Several years ago, my sister, Joy Waterhouse, who has died aged 66, wrote a short autobiography, This is My Story. She also achieved high grades in music theory and lived independently for some 15 years.
Nothing special in all of this, except that she was born with Down’s syndrome.
Our father, John, and mother, Esther (nee Martin), were respectively a Methodist minister and a paediatric doctor, so in many ways Joy had a great start in life. She was a bright, agile and fun-loving child, joining eagerly in family activities. She was, as she later wrote in her book, quite simply a “bundle of joy”.
She became one of the top collectors nationally for the Methodist Missionary Society’s juvenile branch. Her method was exemplary. Every Sunday morning, in her Brownie uniform and just out of Sunday school, she would hang around beside the church porch and pounce on those good souls who had signed up for weekly contributions. They couldn’t dodge her.
Joy’s Three Rs skills were more than adequate, but my parents chose to encourage her home-based interests rather than push her into the world of employment. Joy played the piano, the organ, the spinet, the recorder and the clarinet. She produced tapestry, spun and wove, made rugs, knitted and crocheted, then learned the arts of calligraphy with an aim in mind: penning religious texts.

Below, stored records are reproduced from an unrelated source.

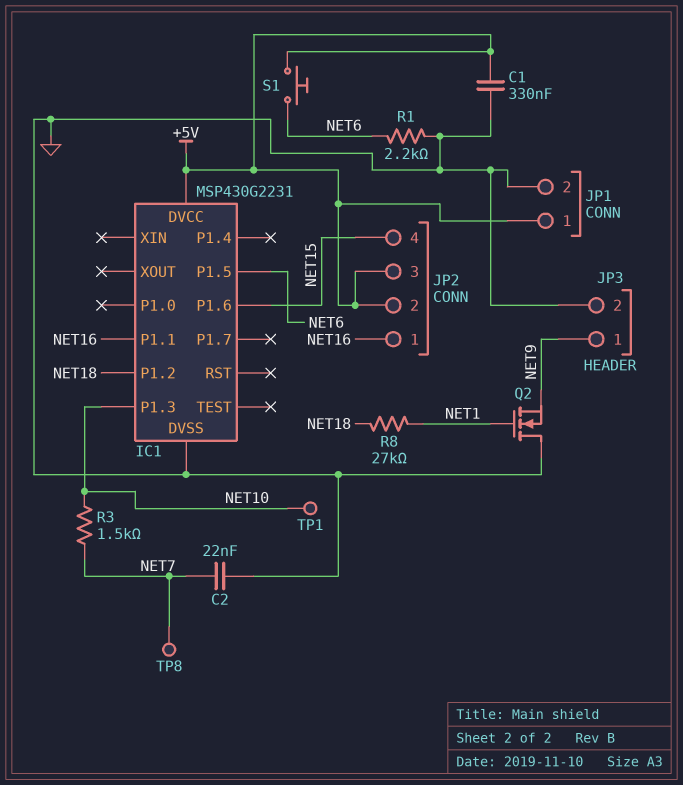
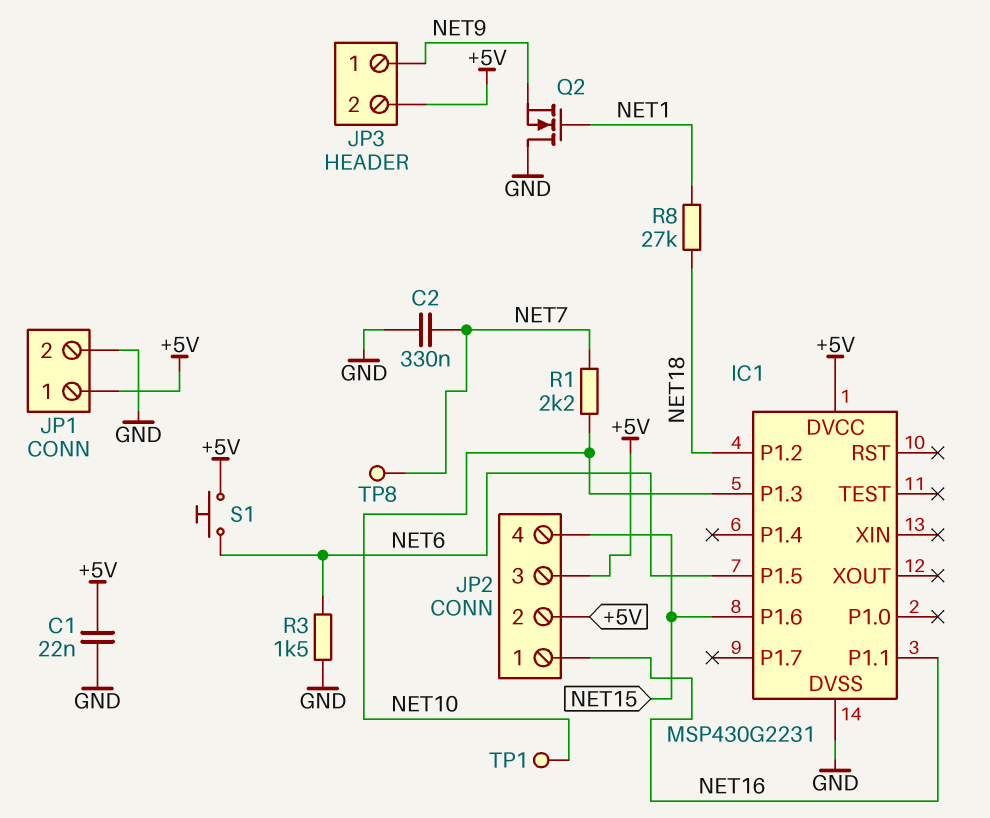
C1: 330nF (+5V, GND) -> 22nF (+5V, GND)
C2: 22nF (GND, NET7) -> 330nF (GND, NET7)
JP3 pin 2: GND -> +5V
R1: 2.2k (GND, NET6) -> 2.2k (NET7, NET10)
R3: 1.5k (NET7, NET10) -> 1.5k (GND, NET6)

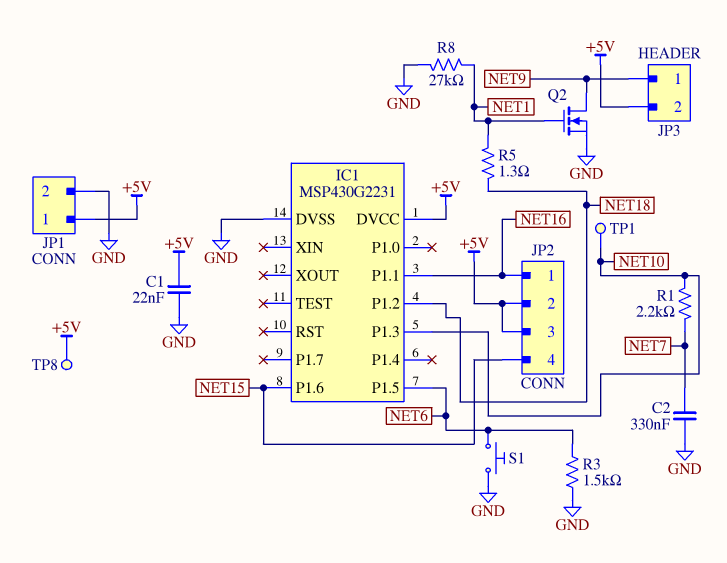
Q2: NMOS (G NET1, D GND, S NET9) -> NMOS (G NET1, D NET9, S GND)
R5: none -> 1.3 (NET1, NET18)
R8: 27k (NET1, NET18) -> 27k (GND, NET1)
S1: button (+5V, NET6) -> button (GND, NET6)
TP8: test point (NET7) -> test point (+5V)

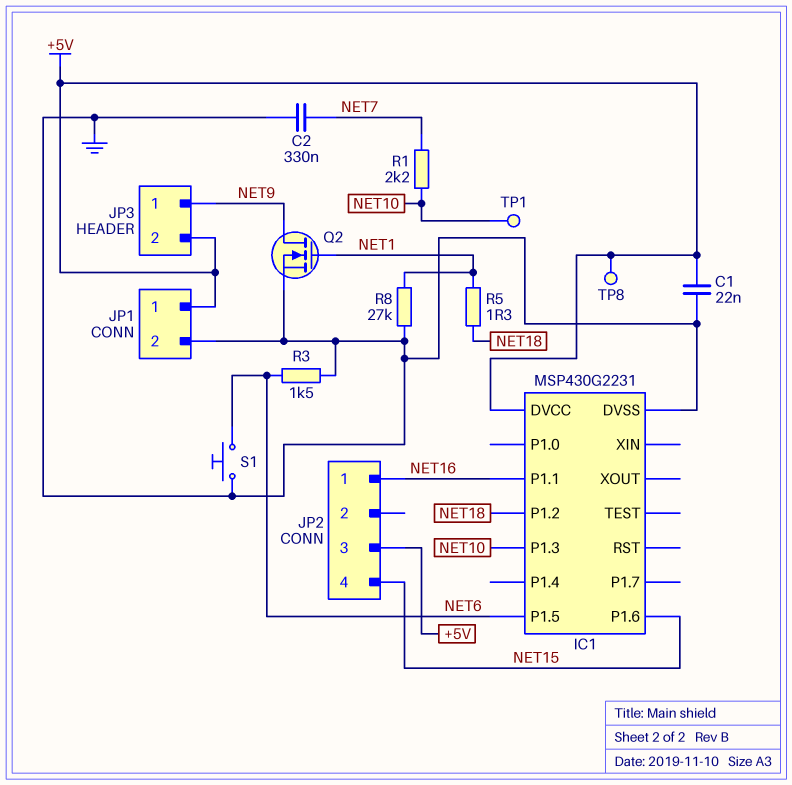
JP2 pin 2: +5V -> none

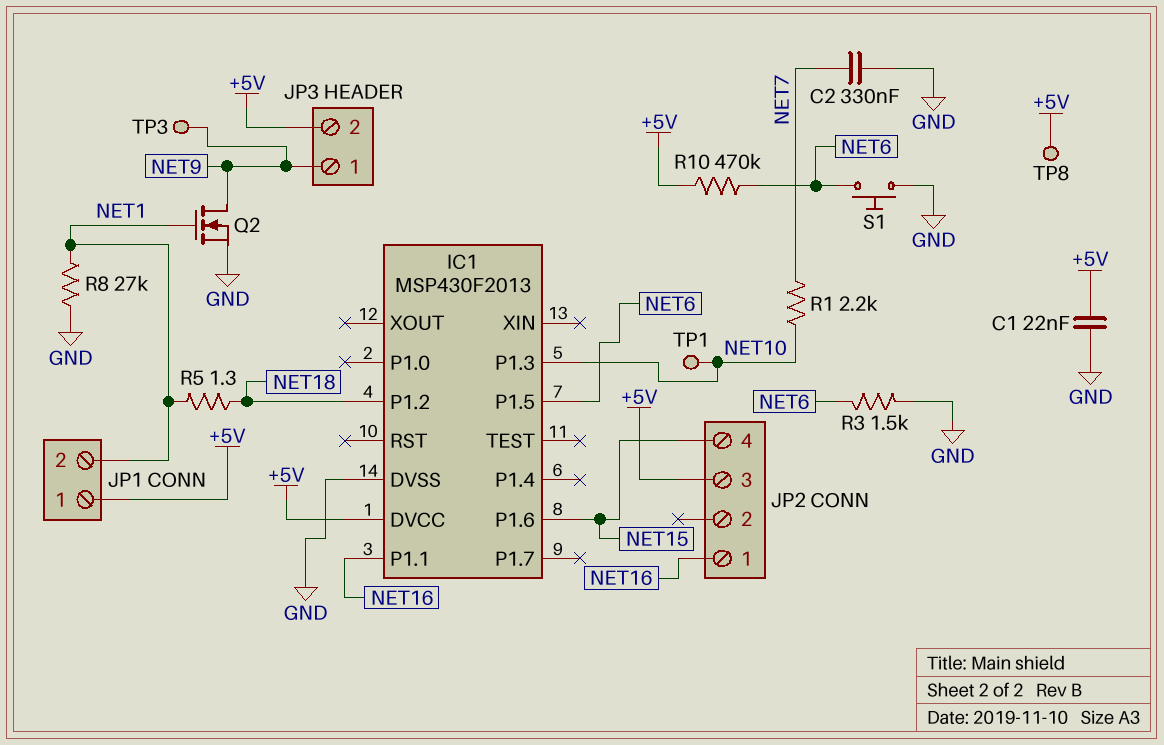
IC1: MSP430G2231 -> MSP430F2013
JP1 pin 2: GND -> NET1
R10: none -> 470k (+5V, NET6)
TP3: none -> test point (NET9)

For she was (unlike her three brothers) a committed Christian. That is not to say she remained a Methodist. Having flirted with Roman Catholicism as a young adult, she joined the Salvation Army in the 1990s before becoming a member of two Anglican churches in Leamington Spa, Warwickshire.

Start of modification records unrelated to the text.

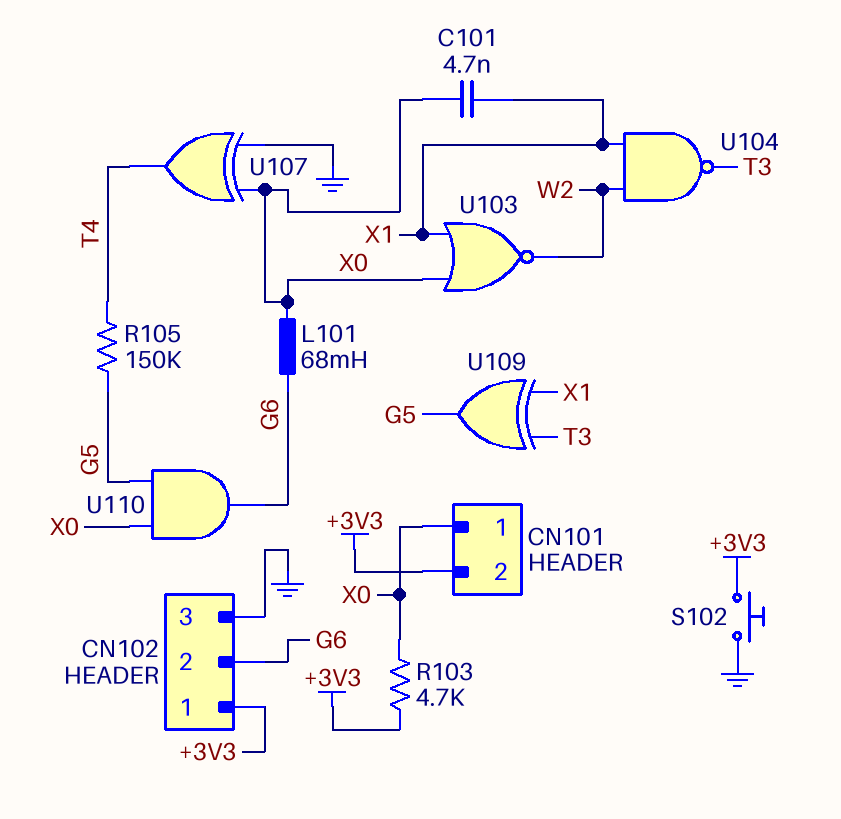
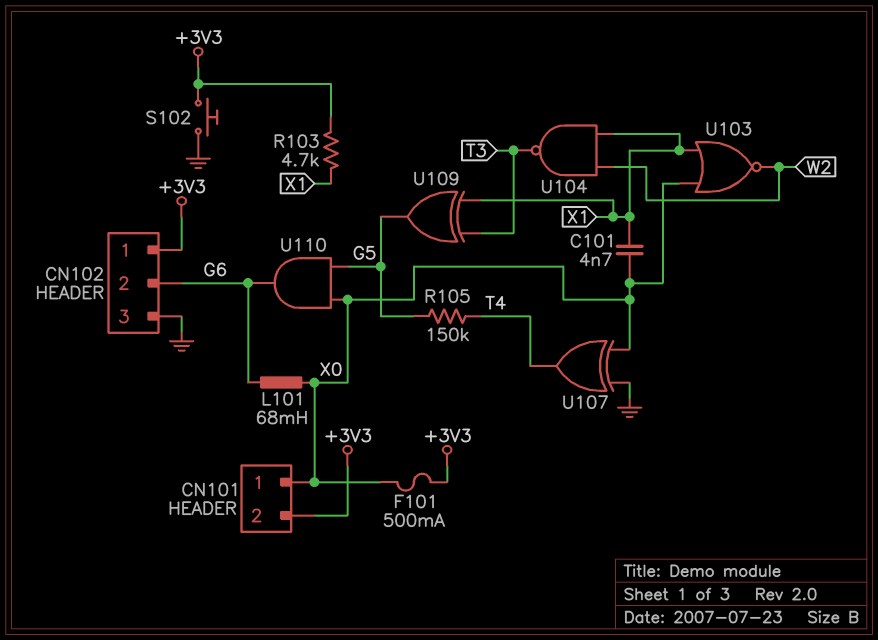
F101: none -> 500mA (+3V3, X0)
R103: 4.7k (+3V3, X0) -> 4.7k (+3V3, X1)

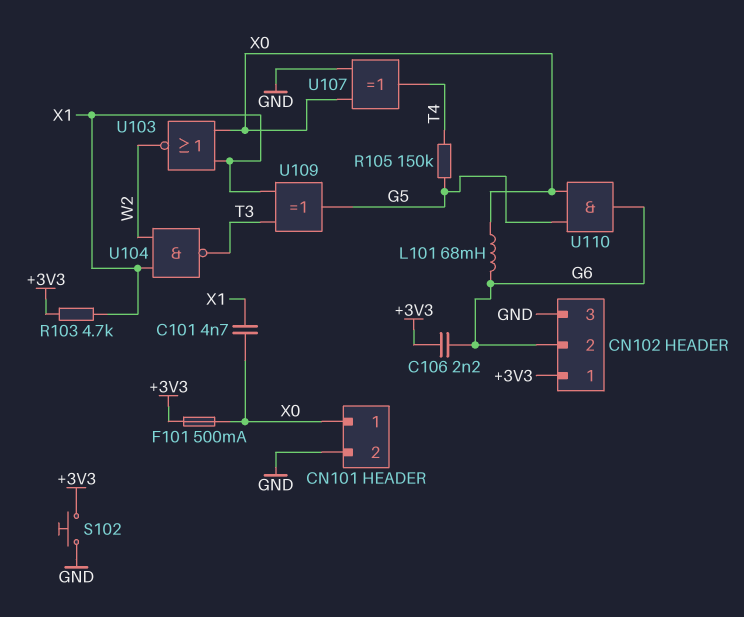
C106: none -> 2.2nF (+3V3, G6)
CN101 pin 2: +3V3 -> GND

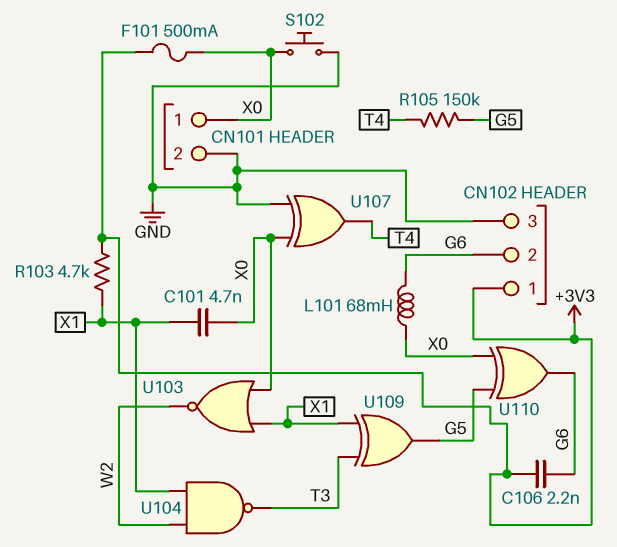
S102: button (+3V3, GND) -> button (GND, X0)
U110: AND (in G5, in X0, out G6) -> XOR (in G5, in X0, out G6)

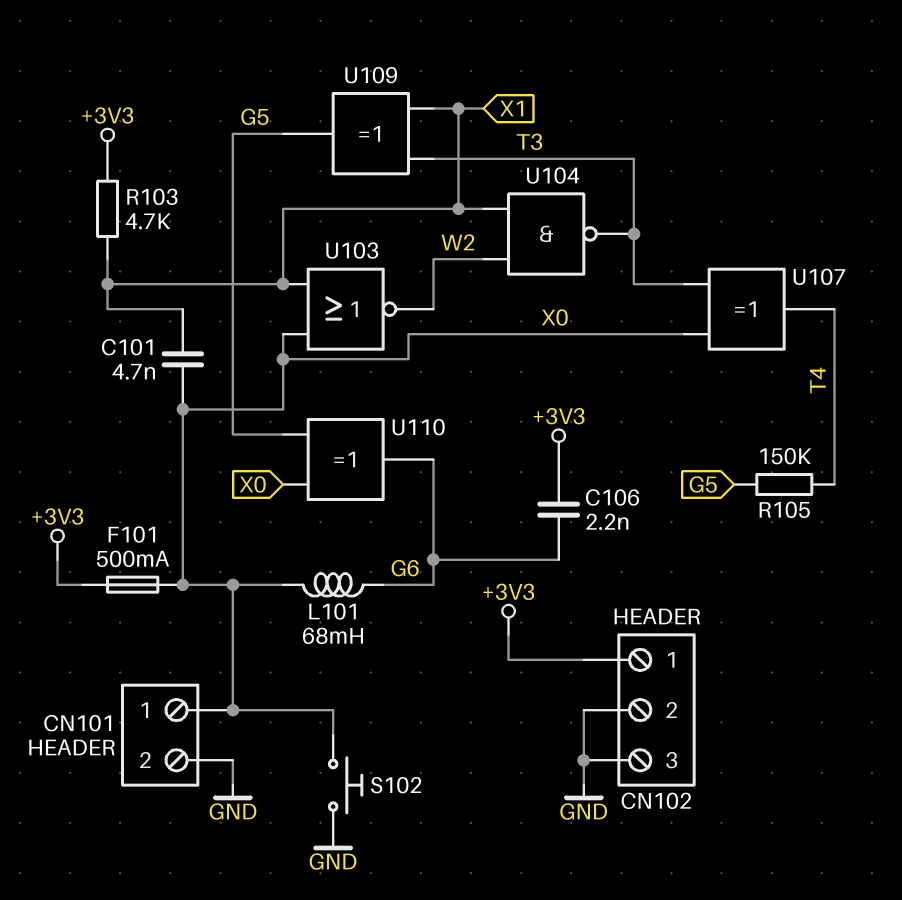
CN102 pin 2: G6 -> GND
U107: XOR (in GND, in X0, out T4) -> XOR (in T3, in X0, out T4)

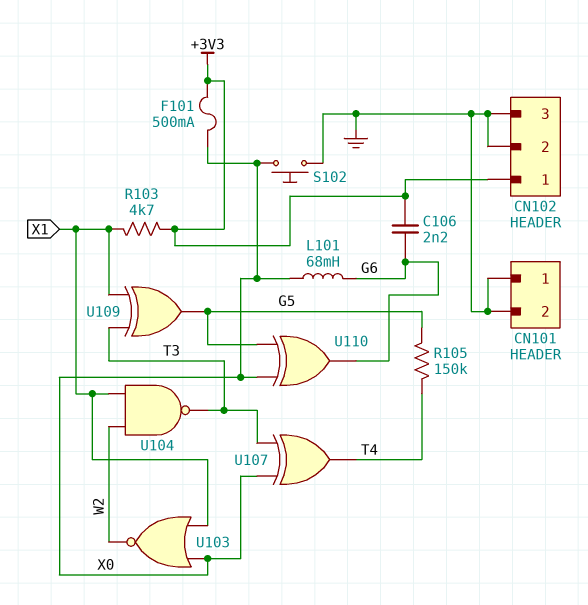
C101: 4.7nF (X0, X1) -> none
CN101 pin 1: X0 -> GND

Joy’s interests in politics were equally catholic: she started out in the Labour party then switched to the Lib Dems, the Greens and finally to the Conservatives.
Helped by excellent care from Warwickshire social services (she did voiceovers in a video, My Home, My Choice, for Warwickshire county council), Joy was able to live on her own after our mother died in 1995 (our father died in 1971).
Joy continued to fend for herself until she moved into sheltered housing in 2006, but by the end of the decade dementia was setting in. Her final years were spent in a Shrewsbury nursing home, close to her family.
Our brother John died in 2010. Joy is survived by two brothers, David and me, and our families.